Tire flips are a great piece of equipment for improving your conditioning and your strength. It’s one of the best full body exercises and the best thing about it is that it enhances your performance in all kinds of sports. It requires explosive power and force from your legs (quadriceps and gluteus).
If you are an absolute beginner to strength and conditioning training then you’re not ready yet for the Tire Flips. Tire flips require both proper technique and a solid foundation of strength so you don’t get injured and benefit from the workout. You have to earn it first.
There are some factors you need to take into consideration before you Tire Flip.
You have to develop strong legs (quads and gluteus) and a strong back. At this point you should be doing a lot of Squats (Back Squats and Front Squats), Deadlifts and pull-ups.
Technique is crucial at this point. If you mess your technique once, you could get injured especially if you’re going to lift a heavy tire for the first time. I would recommend you start with a very light tire to practice good technique and form until you master it, then you move to the heavy ones.
Stand with your feet more than shoulder width. Place your fingers and hands as far under the tire and keep your hands about shoulder width apart. Keep you back tight and lean your upper body into the tire. Squat down and then while pulling the tire up with your arms and back explode out of the bottom position. When the tire comes up, change your hands position to push the tire over. Keep your body close to the tire all the time. Immediately after the tire is pushed over and flat, start the process again.
It is very important to know that the movement is generated from the legs and lower body not from the arms. If you start attempting to lift the tire using your arms only, you’ll get injured.

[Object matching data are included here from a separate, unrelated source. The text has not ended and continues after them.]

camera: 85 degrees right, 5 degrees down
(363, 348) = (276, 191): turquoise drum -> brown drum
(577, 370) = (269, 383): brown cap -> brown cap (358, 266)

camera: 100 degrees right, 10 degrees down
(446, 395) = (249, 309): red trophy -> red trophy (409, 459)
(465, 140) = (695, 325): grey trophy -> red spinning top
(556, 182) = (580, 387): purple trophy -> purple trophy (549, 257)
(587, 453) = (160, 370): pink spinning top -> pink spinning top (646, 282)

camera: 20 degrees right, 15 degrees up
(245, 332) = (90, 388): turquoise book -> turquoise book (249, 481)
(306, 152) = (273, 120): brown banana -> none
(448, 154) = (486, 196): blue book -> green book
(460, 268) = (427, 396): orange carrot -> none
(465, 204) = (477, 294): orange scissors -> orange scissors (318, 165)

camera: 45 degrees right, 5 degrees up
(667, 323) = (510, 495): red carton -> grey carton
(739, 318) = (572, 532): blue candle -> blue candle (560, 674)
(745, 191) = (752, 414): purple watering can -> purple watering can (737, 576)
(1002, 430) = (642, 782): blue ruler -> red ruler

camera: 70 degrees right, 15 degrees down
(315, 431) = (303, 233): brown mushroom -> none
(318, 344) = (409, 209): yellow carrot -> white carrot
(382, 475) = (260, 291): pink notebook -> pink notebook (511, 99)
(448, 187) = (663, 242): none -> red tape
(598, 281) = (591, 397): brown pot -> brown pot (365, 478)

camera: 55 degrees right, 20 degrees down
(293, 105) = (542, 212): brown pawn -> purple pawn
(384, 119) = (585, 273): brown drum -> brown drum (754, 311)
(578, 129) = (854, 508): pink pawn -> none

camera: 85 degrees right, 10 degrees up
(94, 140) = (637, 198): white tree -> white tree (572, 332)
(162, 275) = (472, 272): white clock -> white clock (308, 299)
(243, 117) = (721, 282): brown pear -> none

Some tires are heavy and very big that you won’t be able to lift it any higher than your waist, that’s when you could use one of your knees against the tire to assist your handing while pushing it to complete the flip.
For strength and conditioning
- Female athletes would ideally flip 350-pound tires.
- Male athletes would flip 450-pound tires.
For fitness and getting a good full body workout
- Female athletes would flip 200-pound tires.
- Male athletes would flip 300 pounds tires.
Tire flips come in different sizes and weights so before you even touch it, you should tell your coach your main goal out of your tire flipping workout and your fitness background so he/she how would recommend the proper weight for you and you’d enjoy a great workout.
Now get ready to get your hand dirty for some serious tire flipping!